What are the conflictual issues today for and within feminism, both locally and at large?
Dear Diotima, I speak as United States feminist and scholar. I would call myself a feminist activist within scholarly and poetry communities. I have worked within the feminist community as an editor, first (for about 15 years) on the editorial collective of Feminist Studies, and recently as the co-editor of The Feminist Memoir Project (with Ann Snitow), a book of memoirs by U.S. activists that was published in 1998 and will be republished in 2007 by Rutgers University Press. I am not known for political work and commentary, nor for theoretical work (in the philosophical vein), but as a writer, scholar, critic, poet and essayist.
The name Diotima is very evocative for me; it speaks to Socrates’ acknowledgement of the person—the woman—from whom he learned, and the subsequent historical and theoretical occlusion and exclusion of this tribute within the history of philosophy and the history of knowledge.
When feminism began in the second wave, it created (in Gramsci’s terms) “organic intellectuals.” These were women who tried to unify theory and praxis; they were making theoretical judgments and evaluations inside their political practices, and they were making a politics that called forth the necessity for evolving theoretical evaluations and claims.
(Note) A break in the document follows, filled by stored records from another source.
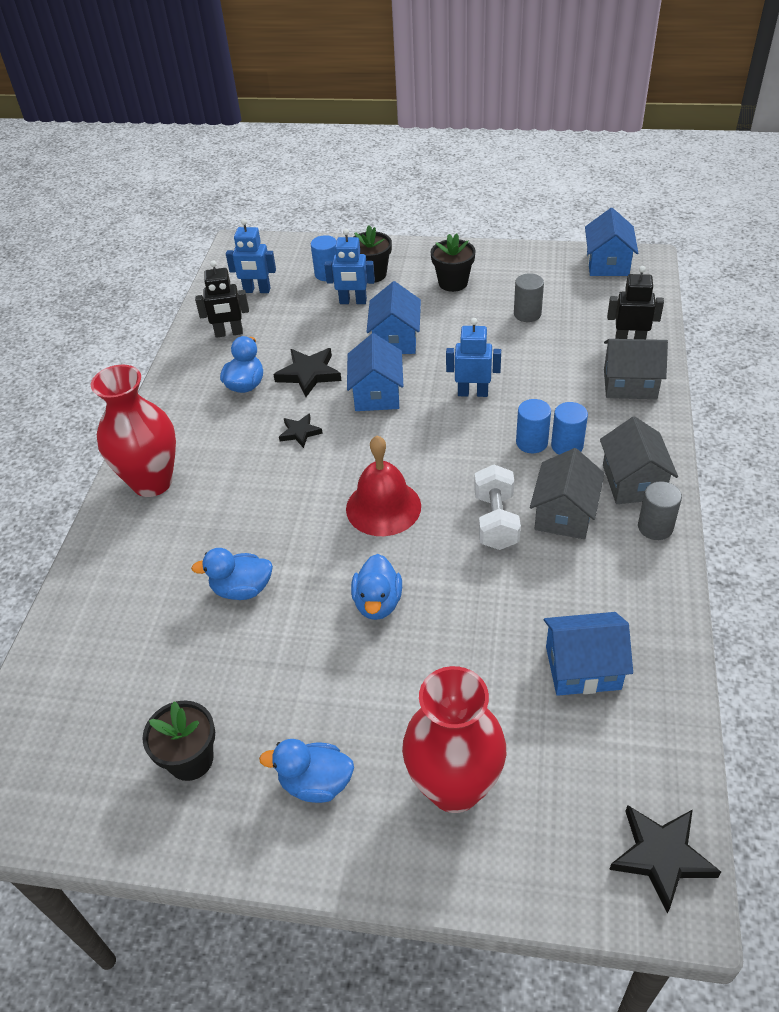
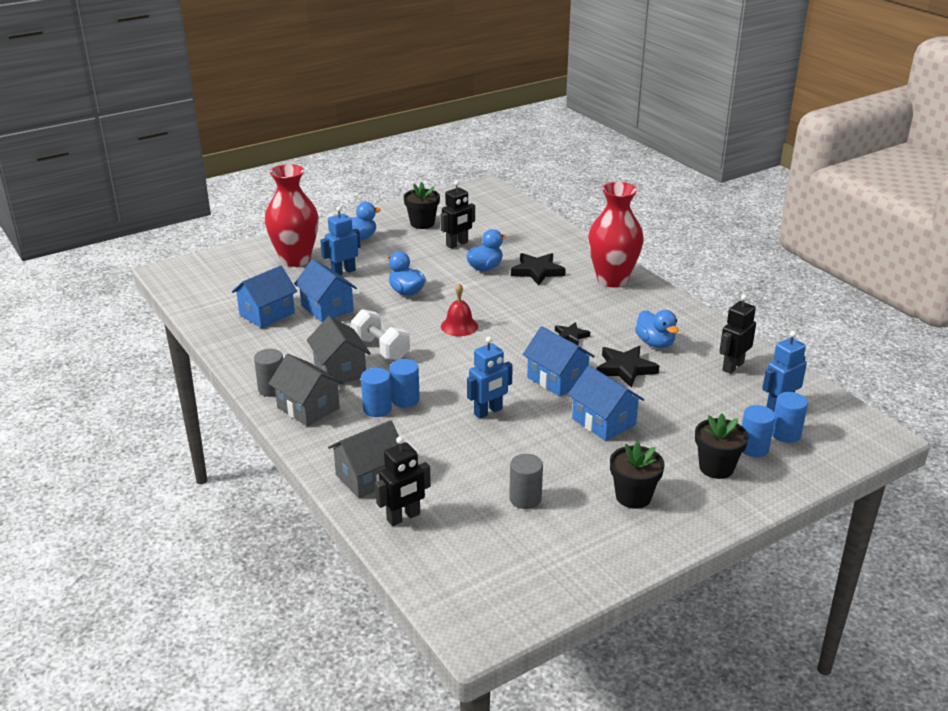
camera: 135 degrees right, 15 degrees down
(211, 665) = (457, 244): none -> black robot
(291, 272) = (785, 434): none -> blue cylinder
(353, 301) = (688, 435): blue robot -> blue robot (343, 272)
(383, 507) = (459, 326): red bell -> red bell, size x0.65
(607, 263) = (511, 603): blue house -> blue house (327, 308)
(661, 856) = (183, 278): black star -> black star (537, 271)

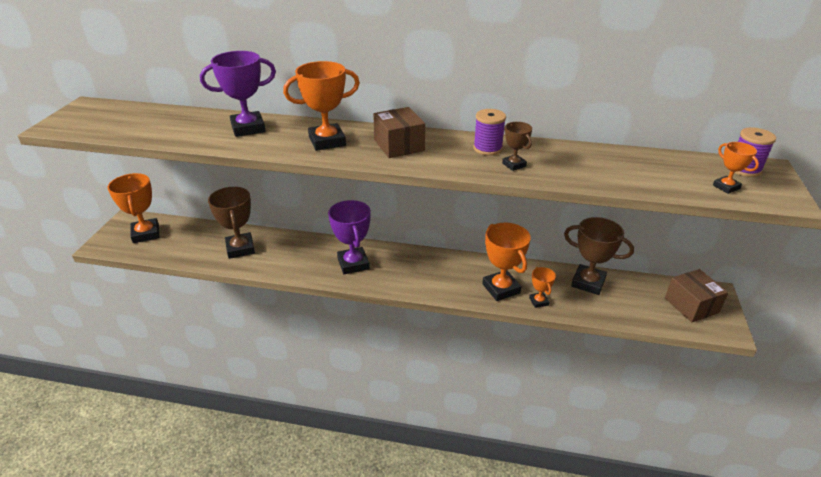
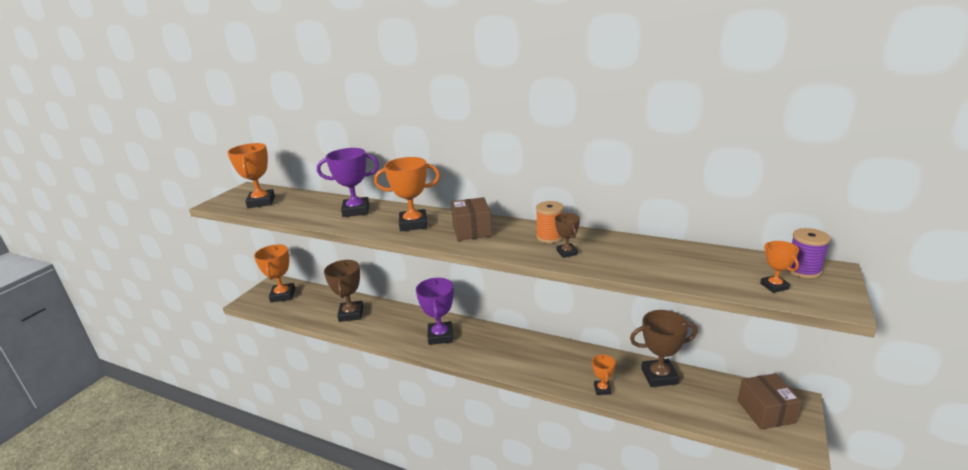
camera: 15 degrees right, 10 degrees down
(487, 148) = (549, 237): purple spool -> orange spool
(501, 288) = (568, 373): orange trophy -> orange trophy (261, 202)
(588, 282) = (659, 376): brown trophy -> brown trophy turned 45 degrees counterclockwise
For a variety of reasons that I cannot trace (but wish I could), theory and praxis migrated away from that dialectical relationship. They seemed to split apart. Academic feminism often embraced the power and scintillation that theory offered, with some stunning consequences for the growth of feminist-oriented or feminist-inspired philosophic positions and for the rich critiques of many important thinkers in the Western canon, recent ones and older ones. And feminist activists had their own tracks—generally tending to the establishment of organized pressure groups and issue orientated campaigns. One group of practitioners became virtually irrelevant to the other. This is now an issue within feminism and for feminism.
I can say piously that the split of theory and practice is not a good thing; it tends to leave both “sides” somewhat bereft without their fully understanding why. However, I have no particularly compelling sense of what to do—perhaps institutes and conferences can bring selected representatives from both groups together. (But who would do the selection? What are the relevant “groups”? Political—and theoretical—questions!) Perhaps there is a world-wide project on which many women from many sectors could agree, like persistently and actively supporting U.N. programs and Conventions for women. Political activism is the base on which the superstructure of theory rests, one might argue. When that link is severed, both groups suffer. We need to encourage theoretical pragmatics and activist theorizing practices, and their links.
Second, fundamentalist thinking (a potential active in all the world’s religions, without exception) and neo-conservative, clerical authoritarian governments are exceedingly bad for women and must be struggled against without giving up any concessions. Women are protected by secular, civic society and enlightenment legal rights and laws. I am echoing Valentine M. Moghadam’s phrase “secular civil society” and her recognition of the general importance of any “state that enforces universal legal norms and guarantees protection of civil and human rights regardless of gender, religion, ethnicity, and class” (Moghadam 2002, 1162). One of the largest dangers currently to civil rights for women is the iconization of women (for their own good, the argument goes), the controlling of women (for their own good, to “protect” their honor), the interpretation of women as non-autonomous members of a tribe, a family, a religion, a nation—or as a sex/gender-caste only good to produce the next generation. Women in any nation or social group without coequal rights and coeval temporalities to those of men and without world-standards for those rights are women suffering grave insult and injustice.
Third, the recognition of feminist achievements—the paradigm shifts, the epistemic revolution spoken about by Mary Hawkesworth—the institutional changes and the construction of new institutions and practices should never go unspoken. The general public needs to be reminded that the recent gains in female human rights and of gender justice in the context of social justice were brought about by feminist activists and their allies.
Fourth, international feminist activists and scholars should try to express support for particular covenants and programs, like the various U.N. statements about women, while making all pertinent critiques of them. Convention for the Elimination of Discrimination Against Women (CEDAW), adopted in 1979 and coming into force in 1981, has, in 2006, passed its 25th anniversary.
Hawkesworth, Mary. Feminist Inquiry: From Political Conviction to Methodological Innovation. New Brunswick: Rutgers University Press, 2006.
Moghadam, Valentine M. “Islamic Feminism and its Discontents: Toward a Resolution of the Debate.” Signs 27. 4 (2002): 1135-1171.